In der Lounge-Ecke hängt als Reminiszenz an alte Zeiten eine bunte Gäste-Szene am Tresen des Nil vom US-Maler und Gast David Bennett.
Auf den Sofas lässt sich gemütlich ein großer Cappuccino (3,20 Euro) trinken, um 15 Uhr sperrt Krischer auf. Zu essen gibt es zwei Tagesgerichte an der Tafel, echte Klassiker sind das Putenschnitzel im Cornflakesmantel mit Pommes (8) oder die hausgemachten Fleischpflanzerl mit Kartoffelsalat (6,80), „Convenience gibt es hier nicht“, sagt Manfred Krischer.

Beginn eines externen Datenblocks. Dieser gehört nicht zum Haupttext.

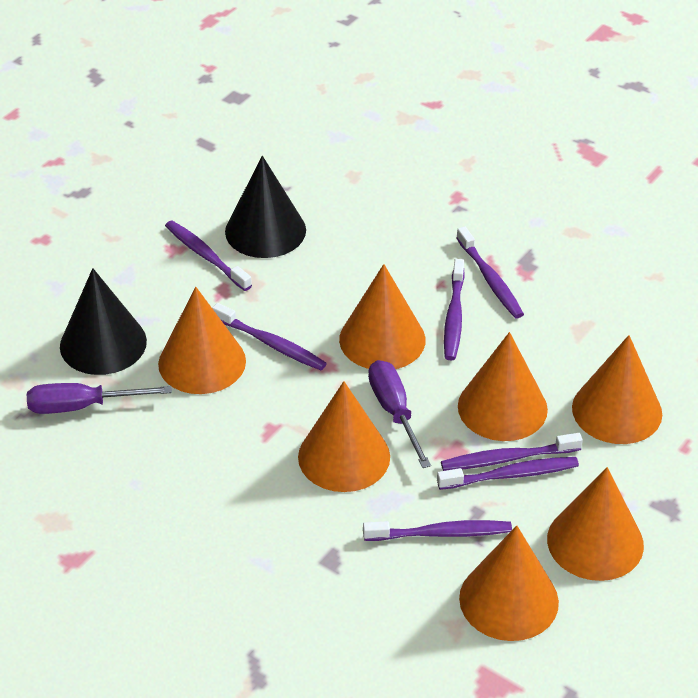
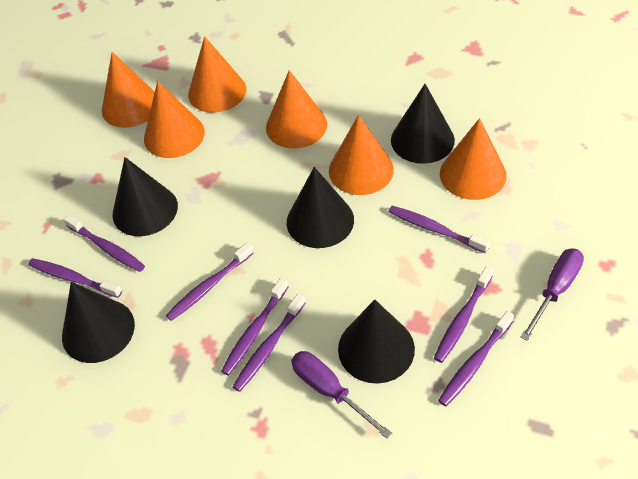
black cone: 2 -> 5
orange cone: 7 -> 6
purple toothbrush: 7 -> 8

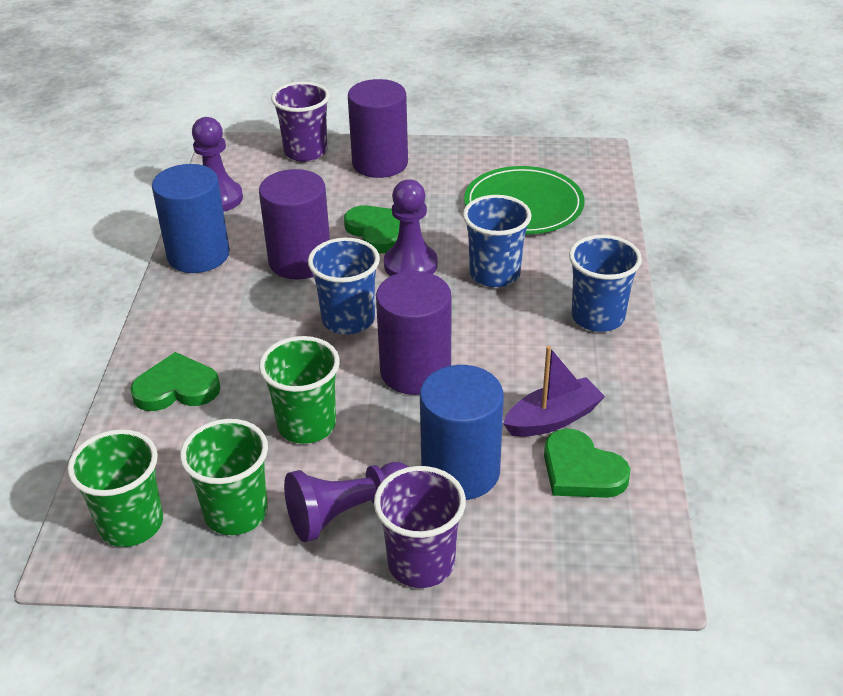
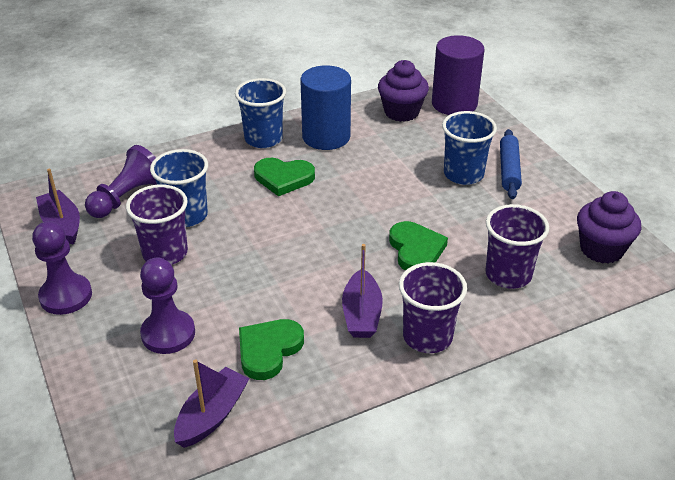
blue cylinder: 2 -> 1
blue rolling pin: 0 -> 1
green cup: 3 -> 0
green plate: 1 -> 0
purple boat: 1 -> 3
purple cup: 2 -> 3
purple cupcake: 0 -> 2
purple cylinder: 3 -> 1

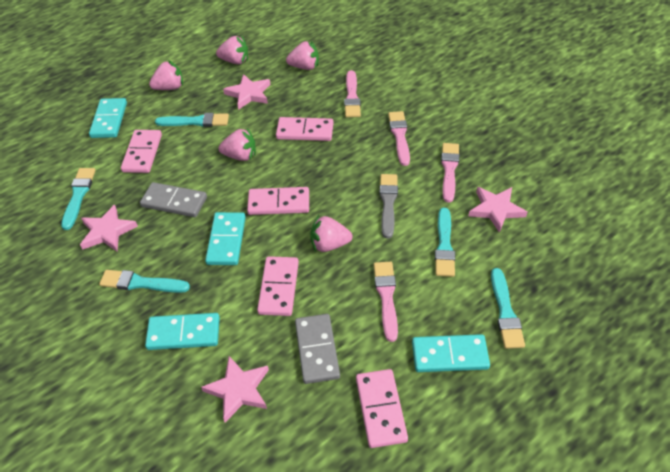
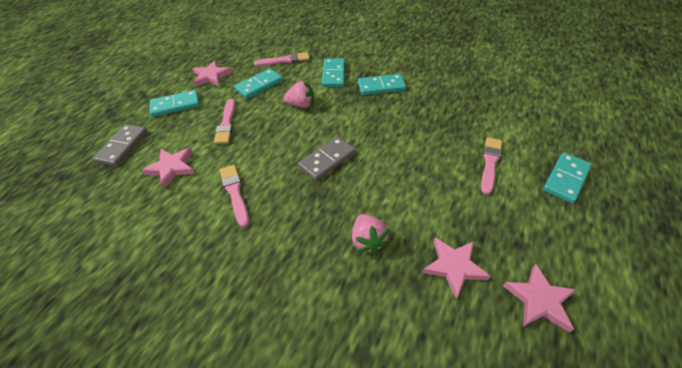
grey brush: 1 -> 0
pink domino: 5 -> 0
pink strawberry: 5 -> 2
turquoise brush: 5 -> 0
turquoise domino: 4 -> 5

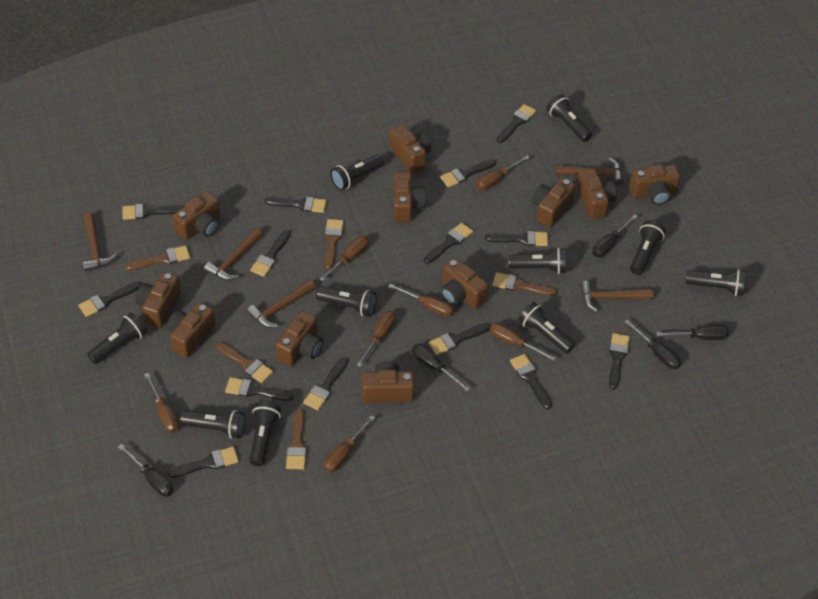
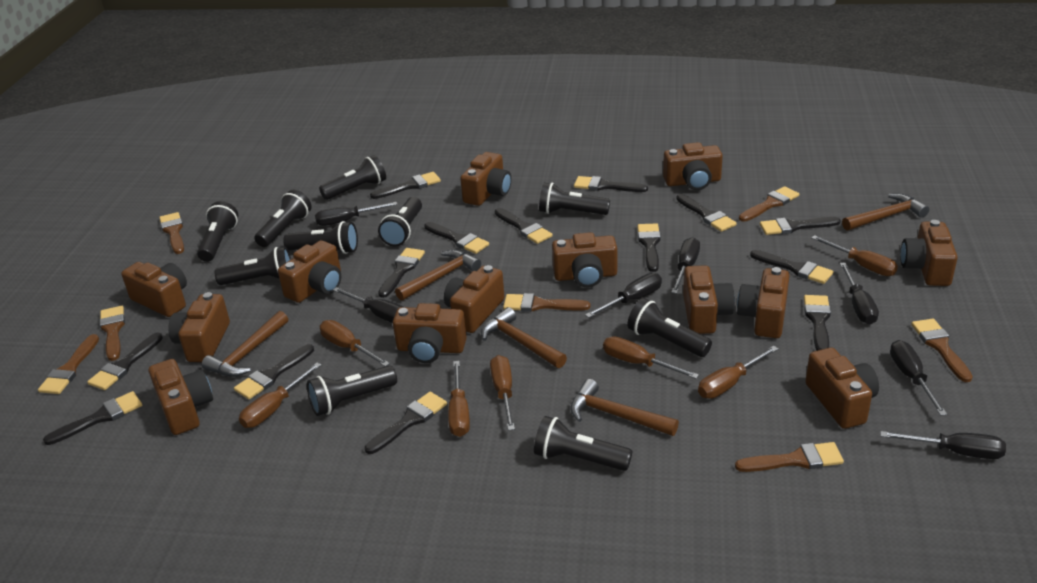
black screwdriver: 5 -> 7
brown brush: 5 -> 7
brown camera: 11 -> 13

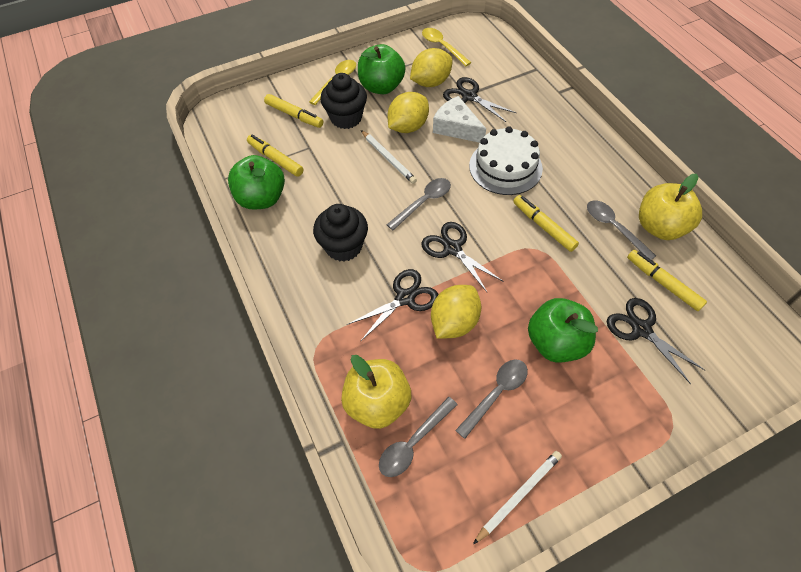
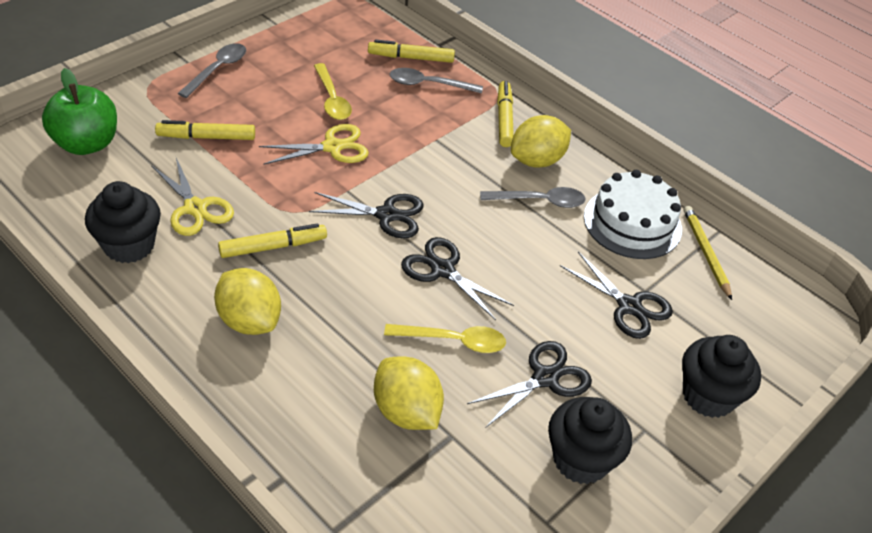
black cupcake: 2 -> 3
green apple: 3 -> 1
grey spoon: 4 -> 3
white cheese: 1 -> 0
white pencil: 2 -> 0
yellow apple: 2 -> 0
yellow pencil: 0 -> 1
yellow scissors: 0 -> 2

Das Augustiner kommt vom Fass (0,4 für 3 Euro), die Cocktailkarte ist umfangreich – das zieht bei weitem nicht nur schwules Publikum ins Viertelwohnzimmer. „Hier waren immer schon alt und jung, arm und reich, Männlein und Weiblein“.
Weil sie gern bei ihrem Manfred vorbeischauen, dem bunten Vogel mit dem großen Herz.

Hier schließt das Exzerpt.